When the described method is used in combination with an automatic speech recognition method, the recognition procedure can start each time that the values in the block 35 are stored again, so that then, when finally the stationary state has been detected in the block 38, the recognition method can already be in a much further stage, so that in this manner a fast recognition, optionally a real time recognition, is possible.
In the arrangement as shown in FIG. 3 a transducer 40 picks up a speech signal and converts it into an electrical signal. This electrical signal is applied to a unit 42 which at regular time intervals takes the continuous signal and digitizes it. The unit 44 selects the lowest of always three consecutive digitized sampling values and applies the digital values thus obtained to a store 50. When the unit 42 takes the speech signal from a sampling value every 10 ms, the store 50 consequently receives a new digital value every 30 ms. This new digital value is stored in an address supplied by a control unit 52 via the connection 53.
The control unit 52 is preferably a microprocessor such as the SC 68000 by Signetics Corp., which may be programmed to perform the steps indicated in FIGS. 2a and 2b.
In a corresponding manner the control unit also addresses the store 50 to read the stored digital values, which are applied to an arithmetic unit 54. This arithmetic unit 54 may be a conventional arithmetic logic unit such as the SN 74181 combined with an accumulation register both controlled by the control unit 52 via a connection 51, or it may be a part of the control unit 52. The arithmetic unit performs the arithmetic steps shown in the flow diagram in FIGS. 2a and 2b by means of the blocks 12, 13, 16, 20 to 22 and 30 to 33. The arithmetic unit 54 more specifically determines the energy in the start-window by adding together the corresponding digital values addressed by the control unit in the store 50 and forms the average energy. This average energy is applied to a comparator 58 via the line 55. The comparator receives at its other input the corresponding previously stored value from a second store 56 via its data output line 57. The second store 56 is then also addressed by the control unit 52 via the line 59. When the newly obtained value available on the line 55 is less than the available stored value on the line 57, the comparator 58 produces a corresponding signal and applies it to the second store 56, so that now the new value available on the line 55 is stored in the addressed location. This corresponds to the blocks 14 and 17 in FIG. 2a. In a similar manner, the other calculations and comparisons also are effected, the arithmetic unit 54 receiving more specifically in the steps 21, 31 and 33 the values required there, from the second store 56 via the line 57. To store the further values in the step 35, the control unit 52 applies these values to the data input of the second store 56 via the line 69.
In addition, a counter 60 is present which counts the index 1. Via the line 65 the counter 60 is reset to the initial position by the control unit 52 and is supplied with counting pulses, as is indicated at the steps 29 and 36 in FIG. 2b. Each time the counter 60 has received a number L of clock signals, which corresponds to the difference between the lowest and the highest signal value, it applies an end-of-loop signal to the control unit 52 via the line 63. This corresponds to the comparison 37 in FIG. 2b. The comparison 38 is suitably effected in the control unit 52.
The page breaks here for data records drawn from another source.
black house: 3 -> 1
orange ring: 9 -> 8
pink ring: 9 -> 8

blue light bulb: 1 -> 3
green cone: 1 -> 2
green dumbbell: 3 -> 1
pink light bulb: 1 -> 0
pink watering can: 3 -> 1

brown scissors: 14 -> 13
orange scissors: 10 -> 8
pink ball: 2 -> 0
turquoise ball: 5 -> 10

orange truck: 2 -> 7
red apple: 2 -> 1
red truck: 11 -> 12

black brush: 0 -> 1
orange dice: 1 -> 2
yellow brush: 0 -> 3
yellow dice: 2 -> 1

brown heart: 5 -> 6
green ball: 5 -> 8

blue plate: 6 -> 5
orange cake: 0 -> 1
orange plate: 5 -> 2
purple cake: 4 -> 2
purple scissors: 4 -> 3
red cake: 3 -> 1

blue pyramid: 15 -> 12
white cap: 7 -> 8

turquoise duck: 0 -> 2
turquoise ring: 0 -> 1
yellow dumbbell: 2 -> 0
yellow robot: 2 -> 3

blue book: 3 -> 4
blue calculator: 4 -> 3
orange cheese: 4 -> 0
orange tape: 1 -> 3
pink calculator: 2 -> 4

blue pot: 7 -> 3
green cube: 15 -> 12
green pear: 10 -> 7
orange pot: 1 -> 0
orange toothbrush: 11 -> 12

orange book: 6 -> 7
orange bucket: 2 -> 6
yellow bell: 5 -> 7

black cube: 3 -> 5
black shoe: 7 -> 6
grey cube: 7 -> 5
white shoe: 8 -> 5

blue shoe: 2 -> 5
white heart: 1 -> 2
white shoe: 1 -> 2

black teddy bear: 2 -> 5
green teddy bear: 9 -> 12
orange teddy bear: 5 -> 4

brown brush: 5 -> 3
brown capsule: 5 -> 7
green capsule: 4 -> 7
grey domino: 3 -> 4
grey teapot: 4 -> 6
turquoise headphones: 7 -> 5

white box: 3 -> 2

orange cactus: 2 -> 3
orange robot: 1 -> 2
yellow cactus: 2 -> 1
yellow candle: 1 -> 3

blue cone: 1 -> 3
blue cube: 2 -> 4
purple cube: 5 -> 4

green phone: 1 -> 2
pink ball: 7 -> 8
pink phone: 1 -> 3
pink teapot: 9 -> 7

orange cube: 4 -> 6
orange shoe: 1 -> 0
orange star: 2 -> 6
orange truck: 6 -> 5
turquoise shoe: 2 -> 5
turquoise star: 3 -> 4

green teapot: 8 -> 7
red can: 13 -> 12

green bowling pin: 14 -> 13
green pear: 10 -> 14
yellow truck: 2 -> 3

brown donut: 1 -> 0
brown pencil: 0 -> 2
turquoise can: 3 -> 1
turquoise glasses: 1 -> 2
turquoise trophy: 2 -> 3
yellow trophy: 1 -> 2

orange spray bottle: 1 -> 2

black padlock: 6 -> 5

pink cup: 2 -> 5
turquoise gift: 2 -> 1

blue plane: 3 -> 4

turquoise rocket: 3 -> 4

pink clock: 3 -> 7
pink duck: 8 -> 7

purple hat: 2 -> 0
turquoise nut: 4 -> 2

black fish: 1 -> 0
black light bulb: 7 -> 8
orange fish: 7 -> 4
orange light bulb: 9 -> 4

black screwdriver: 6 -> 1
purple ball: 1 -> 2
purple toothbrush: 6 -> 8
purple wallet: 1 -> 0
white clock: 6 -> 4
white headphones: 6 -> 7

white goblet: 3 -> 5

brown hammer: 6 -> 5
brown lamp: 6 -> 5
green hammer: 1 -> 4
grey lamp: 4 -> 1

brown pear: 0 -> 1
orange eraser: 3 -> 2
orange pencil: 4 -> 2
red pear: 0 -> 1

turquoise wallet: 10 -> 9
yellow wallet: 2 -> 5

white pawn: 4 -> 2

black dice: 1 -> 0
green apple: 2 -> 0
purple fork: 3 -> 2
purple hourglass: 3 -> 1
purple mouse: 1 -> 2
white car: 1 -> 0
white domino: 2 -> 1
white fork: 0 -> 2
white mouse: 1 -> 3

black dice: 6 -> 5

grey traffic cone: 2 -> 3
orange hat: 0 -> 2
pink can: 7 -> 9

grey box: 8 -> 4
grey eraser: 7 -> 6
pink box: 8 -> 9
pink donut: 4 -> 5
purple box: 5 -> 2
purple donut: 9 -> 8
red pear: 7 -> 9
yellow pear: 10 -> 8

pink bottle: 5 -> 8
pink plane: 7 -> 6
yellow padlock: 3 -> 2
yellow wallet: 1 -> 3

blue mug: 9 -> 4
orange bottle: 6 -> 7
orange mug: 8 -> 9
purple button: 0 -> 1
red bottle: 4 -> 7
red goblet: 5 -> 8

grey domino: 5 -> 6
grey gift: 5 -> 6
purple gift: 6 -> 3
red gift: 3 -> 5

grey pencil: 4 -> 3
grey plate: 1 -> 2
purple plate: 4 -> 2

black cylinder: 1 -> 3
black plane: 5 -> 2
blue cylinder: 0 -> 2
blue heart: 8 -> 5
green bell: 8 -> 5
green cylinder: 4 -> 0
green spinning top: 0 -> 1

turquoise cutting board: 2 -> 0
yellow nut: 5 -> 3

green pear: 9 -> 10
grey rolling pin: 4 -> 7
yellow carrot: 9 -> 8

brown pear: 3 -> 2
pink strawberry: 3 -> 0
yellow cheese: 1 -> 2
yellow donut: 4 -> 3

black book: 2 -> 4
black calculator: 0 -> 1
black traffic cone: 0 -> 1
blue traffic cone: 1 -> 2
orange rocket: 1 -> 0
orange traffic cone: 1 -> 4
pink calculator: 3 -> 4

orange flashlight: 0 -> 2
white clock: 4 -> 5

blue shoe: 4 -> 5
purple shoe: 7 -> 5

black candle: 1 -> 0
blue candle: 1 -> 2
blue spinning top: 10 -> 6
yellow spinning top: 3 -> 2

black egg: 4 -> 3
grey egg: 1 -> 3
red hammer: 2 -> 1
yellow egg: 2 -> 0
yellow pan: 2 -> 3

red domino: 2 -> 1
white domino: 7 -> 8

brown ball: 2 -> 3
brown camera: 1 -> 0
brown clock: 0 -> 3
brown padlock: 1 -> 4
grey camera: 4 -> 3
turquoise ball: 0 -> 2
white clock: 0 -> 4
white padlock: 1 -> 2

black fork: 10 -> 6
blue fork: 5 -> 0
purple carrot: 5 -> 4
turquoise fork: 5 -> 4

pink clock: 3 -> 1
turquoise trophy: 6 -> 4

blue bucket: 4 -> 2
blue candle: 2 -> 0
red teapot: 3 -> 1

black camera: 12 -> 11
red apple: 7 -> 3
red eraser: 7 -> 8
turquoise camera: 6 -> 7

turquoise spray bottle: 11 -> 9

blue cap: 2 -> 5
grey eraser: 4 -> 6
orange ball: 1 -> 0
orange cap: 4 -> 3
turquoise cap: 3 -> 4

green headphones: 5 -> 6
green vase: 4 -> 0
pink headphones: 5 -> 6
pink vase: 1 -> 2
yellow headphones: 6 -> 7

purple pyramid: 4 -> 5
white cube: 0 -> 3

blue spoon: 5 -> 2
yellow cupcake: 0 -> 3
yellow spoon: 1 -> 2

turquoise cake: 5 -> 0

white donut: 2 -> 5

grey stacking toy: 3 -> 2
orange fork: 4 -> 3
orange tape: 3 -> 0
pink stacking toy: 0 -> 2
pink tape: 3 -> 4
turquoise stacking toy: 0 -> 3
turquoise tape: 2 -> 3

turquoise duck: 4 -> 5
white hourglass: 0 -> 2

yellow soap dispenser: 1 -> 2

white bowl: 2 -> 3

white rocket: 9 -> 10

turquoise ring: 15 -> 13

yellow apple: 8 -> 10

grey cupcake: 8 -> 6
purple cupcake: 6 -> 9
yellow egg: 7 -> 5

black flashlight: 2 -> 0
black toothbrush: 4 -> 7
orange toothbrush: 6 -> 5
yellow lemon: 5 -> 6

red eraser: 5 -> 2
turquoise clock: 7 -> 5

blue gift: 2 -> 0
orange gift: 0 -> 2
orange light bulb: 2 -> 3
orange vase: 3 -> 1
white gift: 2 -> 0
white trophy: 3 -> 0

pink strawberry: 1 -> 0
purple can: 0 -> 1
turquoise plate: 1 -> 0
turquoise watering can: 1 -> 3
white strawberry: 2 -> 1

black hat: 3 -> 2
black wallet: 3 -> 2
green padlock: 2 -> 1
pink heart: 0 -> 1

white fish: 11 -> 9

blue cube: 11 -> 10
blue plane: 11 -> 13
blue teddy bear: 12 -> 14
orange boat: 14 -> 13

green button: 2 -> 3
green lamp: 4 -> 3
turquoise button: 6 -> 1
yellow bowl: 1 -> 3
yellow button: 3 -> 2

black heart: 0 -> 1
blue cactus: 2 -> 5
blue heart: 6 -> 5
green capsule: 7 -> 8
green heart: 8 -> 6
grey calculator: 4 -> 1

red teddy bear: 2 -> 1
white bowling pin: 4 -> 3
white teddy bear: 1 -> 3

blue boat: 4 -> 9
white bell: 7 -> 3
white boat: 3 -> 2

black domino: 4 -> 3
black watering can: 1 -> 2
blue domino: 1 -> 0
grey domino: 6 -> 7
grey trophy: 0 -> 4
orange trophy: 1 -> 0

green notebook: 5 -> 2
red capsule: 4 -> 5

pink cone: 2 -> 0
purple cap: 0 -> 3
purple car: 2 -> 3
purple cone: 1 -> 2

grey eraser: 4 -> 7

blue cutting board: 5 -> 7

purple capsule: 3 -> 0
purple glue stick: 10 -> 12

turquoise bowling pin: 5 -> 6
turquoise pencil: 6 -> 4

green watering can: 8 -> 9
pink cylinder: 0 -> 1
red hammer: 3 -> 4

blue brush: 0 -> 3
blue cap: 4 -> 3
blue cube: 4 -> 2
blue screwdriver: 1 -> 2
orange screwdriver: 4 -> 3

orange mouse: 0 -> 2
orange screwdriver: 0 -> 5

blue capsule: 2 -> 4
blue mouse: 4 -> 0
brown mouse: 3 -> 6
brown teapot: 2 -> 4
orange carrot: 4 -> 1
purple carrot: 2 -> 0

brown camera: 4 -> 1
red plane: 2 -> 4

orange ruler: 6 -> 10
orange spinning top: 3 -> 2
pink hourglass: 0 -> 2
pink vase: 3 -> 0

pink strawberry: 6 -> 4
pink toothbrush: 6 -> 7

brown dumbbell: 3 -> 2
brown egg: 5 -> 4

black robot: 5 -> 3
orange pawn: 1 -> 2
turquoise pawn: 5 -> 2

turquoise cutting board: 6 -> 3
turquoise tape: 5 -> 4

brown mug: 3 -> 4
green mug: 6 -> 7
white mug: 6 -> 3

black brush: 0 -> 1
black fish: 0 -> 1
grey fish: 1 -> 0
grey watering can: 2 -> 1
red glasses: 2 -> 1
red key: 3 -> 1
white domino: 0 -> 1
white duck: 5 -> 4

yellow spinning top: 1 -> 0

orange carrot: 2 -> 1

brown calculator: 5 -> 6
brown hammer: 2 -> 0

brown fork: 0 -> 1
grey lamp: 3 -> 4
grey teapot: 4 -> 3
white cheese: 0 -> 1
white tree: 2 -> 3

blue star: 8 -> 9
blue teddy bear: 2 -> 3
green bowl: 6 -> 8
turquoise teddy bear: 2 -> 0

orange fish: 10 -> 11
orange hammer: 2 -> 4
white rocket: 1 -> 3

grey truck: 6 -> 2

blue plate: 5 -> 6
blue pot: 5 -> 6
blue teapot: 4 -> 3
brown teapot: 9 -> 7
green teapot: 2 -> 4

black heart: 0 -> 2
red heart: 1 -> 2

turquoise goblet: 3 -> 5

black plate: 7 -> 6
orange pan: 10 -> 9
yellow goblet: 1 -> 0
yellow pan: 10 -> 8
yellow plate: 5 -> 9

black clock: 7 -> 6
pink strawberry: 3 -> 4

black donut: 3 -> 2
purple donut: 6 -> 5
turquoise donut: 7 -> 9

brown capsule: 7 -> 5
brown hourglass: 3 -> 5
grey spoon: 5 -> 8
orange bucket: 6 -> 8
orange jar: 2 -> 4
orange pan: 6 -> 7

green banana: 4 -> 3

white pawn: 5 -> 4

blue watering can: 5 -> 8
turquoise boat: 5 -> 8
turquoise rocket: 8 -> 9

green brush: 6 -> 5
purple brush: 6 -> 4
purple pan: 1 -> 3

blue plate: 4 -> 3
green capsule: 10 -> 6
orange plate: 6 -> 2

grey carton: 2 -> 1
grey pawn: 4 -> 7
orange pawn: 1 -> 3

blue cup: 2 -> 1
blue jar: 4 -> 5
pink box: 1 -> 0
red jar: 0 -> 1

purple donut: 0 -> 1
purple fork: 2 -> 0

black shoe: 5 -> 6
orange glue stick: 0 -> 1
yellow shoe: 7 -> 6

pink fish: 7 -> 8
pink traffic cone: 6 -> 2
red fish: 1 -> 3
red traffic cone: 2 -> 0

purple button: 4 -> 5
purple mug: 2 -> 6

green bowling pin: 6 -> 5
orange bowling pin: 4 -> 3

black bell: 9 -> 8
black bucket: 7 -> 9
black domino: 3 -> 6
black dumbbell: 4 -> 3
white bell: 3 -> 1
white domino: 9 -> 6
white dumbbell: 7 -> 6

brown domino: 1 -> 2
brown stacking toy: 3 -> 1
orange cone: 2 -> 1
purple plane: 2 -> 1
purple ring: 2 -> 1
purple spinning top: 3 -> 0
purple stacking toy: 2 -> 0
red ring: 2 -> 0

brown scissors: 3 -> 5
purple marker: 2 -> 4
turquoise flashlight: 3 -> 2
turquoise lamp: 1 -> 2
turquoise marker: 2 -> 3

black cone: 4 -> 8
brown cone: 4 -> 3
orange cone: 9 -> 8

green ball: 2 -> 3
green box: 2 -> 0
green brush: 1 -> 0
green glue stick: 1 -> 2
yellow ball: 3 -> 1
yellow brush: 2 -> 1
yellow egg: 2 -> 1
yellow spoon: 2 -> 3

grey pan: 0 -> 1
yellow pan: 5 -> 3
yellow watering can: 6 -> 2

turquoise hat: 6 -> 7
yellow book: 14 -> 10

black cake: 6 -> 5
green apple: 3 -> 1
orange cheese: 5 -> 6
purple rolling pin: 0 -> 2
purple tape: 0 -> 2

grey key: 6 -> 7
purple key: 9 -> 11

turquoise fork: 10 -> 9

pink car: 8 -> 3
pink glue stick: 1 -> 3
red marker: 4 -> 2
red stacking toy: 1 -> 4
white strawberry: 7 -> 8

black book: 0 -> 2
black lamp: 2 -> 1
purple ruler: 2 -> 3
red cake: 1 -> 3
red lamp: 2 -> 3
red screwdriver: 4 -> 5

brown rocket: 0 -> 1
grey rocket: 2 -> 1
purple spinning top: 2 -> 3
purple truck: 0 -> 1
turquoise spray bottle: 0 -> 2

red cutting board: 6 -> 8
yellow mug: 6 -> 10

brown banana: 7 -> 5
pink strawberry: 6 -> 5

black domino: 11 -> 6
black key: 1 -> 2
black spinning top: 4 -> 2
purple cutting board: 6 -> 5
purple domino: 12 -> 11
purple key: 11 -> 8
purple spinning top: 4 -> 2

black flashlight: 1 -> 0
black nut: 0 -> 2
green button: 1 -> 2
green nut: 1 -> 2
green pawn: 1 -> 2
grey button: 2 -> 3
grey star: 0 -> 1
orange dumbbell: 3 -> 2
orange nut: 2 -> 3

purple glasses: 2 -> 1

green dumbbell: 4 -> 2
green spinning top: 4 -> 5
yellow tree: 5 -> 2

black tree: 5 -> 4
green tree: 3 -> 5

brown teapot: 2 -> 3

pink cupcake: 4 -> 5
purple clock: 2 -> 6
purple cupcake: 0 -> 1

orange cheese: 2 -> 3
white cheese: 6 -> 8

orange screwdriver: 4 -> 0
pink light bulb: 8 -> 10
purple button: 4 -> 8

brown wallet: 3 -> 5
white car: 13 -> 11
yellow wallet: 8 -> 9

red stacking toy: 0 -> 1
A simple implementation of the arrangement of FIG. 3 occurs when the control unit 52 and the arithmetical unit 54 are constituted by a microprocessor. This microprocessor can then perform the functions of the comparator 58 and the counter 60, so that a very simple apparatus is obtained.

Claims (14)

What is claimed is:
1. In a method of determining a start-point and an end-point of a word signal corresponding to an isolated utterance in a speech signal by establishing an extreme value in a sequence of digital values derived from the speech signal, taking into account those values surrounding the extreme value of the signal variation and a threshold value, the improvement comprising: assigning a plurality of previously, sequentially received digital values to three adjacent time windows, a first window (end-window) including a predetermined first number (BR) of the digital values which arrived last, a second window (signal window) including a second number (BS1) of digital values, said second number varying between a predetermined first value and a predetermined higher second value, and a third window (start-window) including a predetermined third number (BF) of digital values, forming for each new digital value a threshold value (thr) from the digital values in the first window and, consecutively for each value (1) of the second number (BS1), from the digital values of the third window, decreasing each digital value of the second window by said threshold value, comparing the sum of the digital values thus decreased for each of said second number to the highest previous sum similarly produced and, depending on the result of said comparison, storing said sum together with positional data indicating the position of the second window in the sequence of digital values, and wherein the positional data stored last indicate the start-point and the end-point of the word signal.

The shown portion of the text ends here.